Now, at this point, my usual required course of action would be to switch back to my shipping branch, migrate down, rename my migration (thankfully there was just one this time), then git-rebase onto the updated master branch and migrate back up again. This happens fairly often, and it makes the world a darker place.

So I wrote this script. Save it as .git/hooks/pre-rebase in your git repository and make it executable. Now whenever you rebase one of your local development branches it will detect potential migration conflicts with the target of the rebase and do most of the dirty work for you: it migrates down, renames your branch’s migrations so they’ll be at the end of the line, generates a new commit for you with the new renaming, then lets the rebase proceed.

It prompts before it does the renaming or committing, so if you really, really want to have “23_foo.rb” and “23_bar.rb” after your rebase, then all the power to you. The prompts also give you a chance to ctrl-C out of the whole thing if you realize that the migrations will need more tweaking.

#!/usr/bin/env ruby
# Save to .git/hooks/pre-rebase in your rails project and chmod +x
# 
# Checks for migration numbering conflicts and sorts them out automagically.
# Intended for use in multi-dev environments where you have a local branch for
# your own development that you rebase every so often onto an updated (i.e.
# freshly pulled) master branch. Conflicts will still come up, but this covers
# 90%+ of cases.

root_dir = File.expand_path(File.join(File.dirname(__FILE__), "..", ".."))
orig_dir = `pwd`.chomp

`cd #{root_dir}`

# uses parameters passed by git-rebase
upstream = ARGV[0]
subject = ARGV[1] || "HEAD" 
migration_changes = `git diff #{subject} #{upstream} --summary | grep db/migrate`
migration_ary= migration_changes.split(/\n/)

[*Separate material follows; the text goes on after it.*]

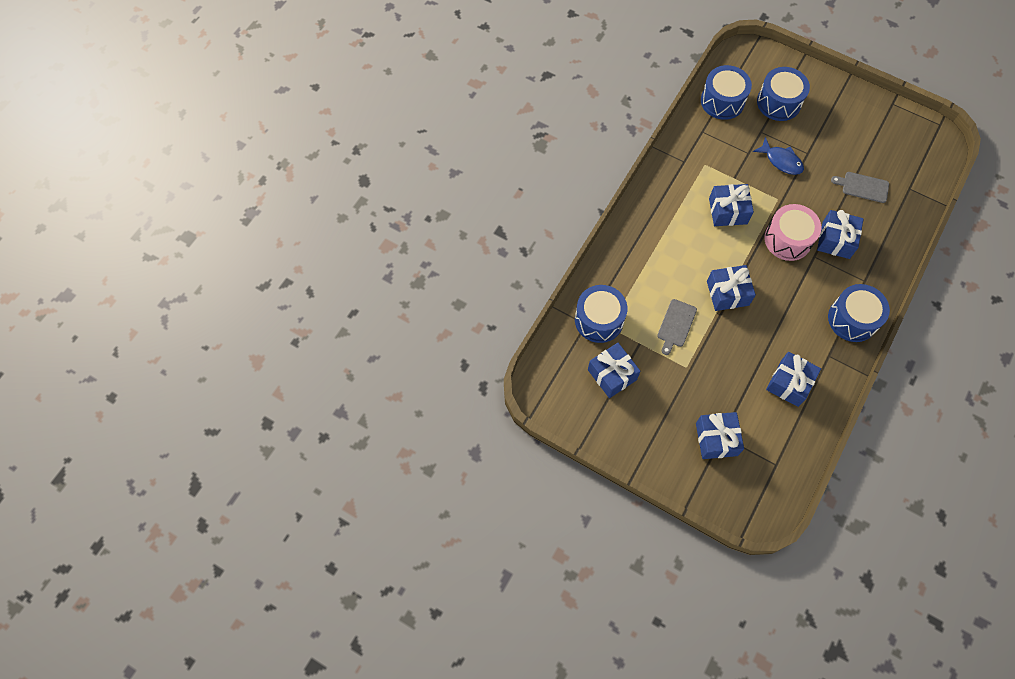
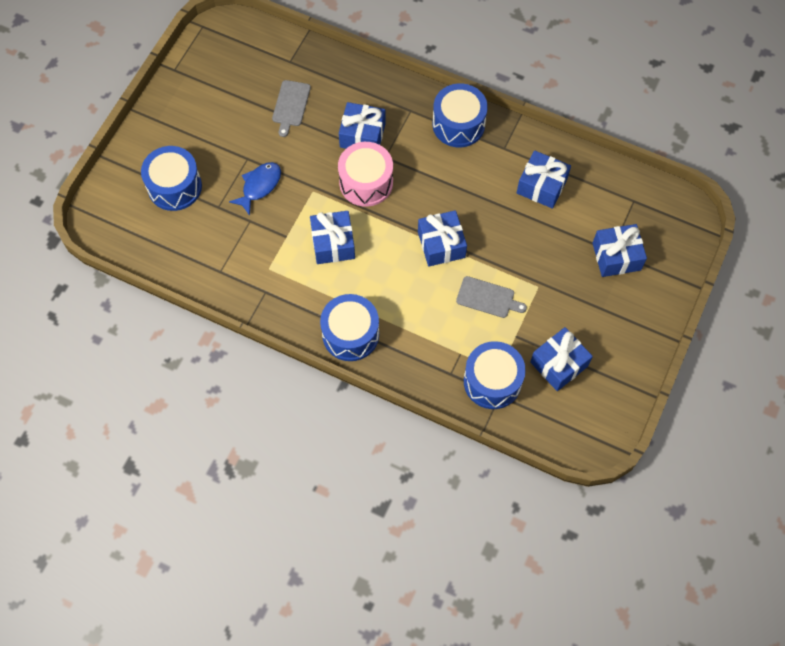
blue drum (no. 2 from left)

# not really deletions in terms of the rebase; just named so by the diff output
# really these "deletions" are just the current branch's migrations that don't exist
# in the target of the rebase
deletions = migration_ary.grep(/^\s*delete/)
other_changes = migration_ary - deletions

# filenames of any migrations affected in one way or another by the rebase
migration_files = migration_ary.map {|line| line.split.last }

version_pattern = /^db\/migrate\/(\d+)/

branch_migration_files = deletions.map {|line| line.split.last }.sort
deletion_versions = branch_migration_files.map {|file| file.match(version_pattern)[1].to_i }.sort
other_changes_versions = other_changes.map {|line| line.split.last.match(version_pattern)[1].to_i }.sort

# detect duplicate versions by looking at intersection of arrays
conflicts = deletion_versions & other_changes_versions
conflict_files = migration_files.select {|f| conflicts.include? f.match(version_pattern)[1].to_i }

if conflicts.empty?
  puts "\nNo migration conflicts detected." 
else
  puts "\n*** Migration conflicts detected" 
  puts "\nLocal branch migrations not present in rebase target:" 
  puts(deletions.map {|line| line.gsub(/^.*(db\/migrate)/,      ' \1')}.join("\n") + "\n")
  puts "\nMigrations in rebase target to be added or modified:" 
  puts(other_changes.map {|line| line.gsub(/^.*(db\/migrate)/,  ' \1')}.join("\n") + "\n")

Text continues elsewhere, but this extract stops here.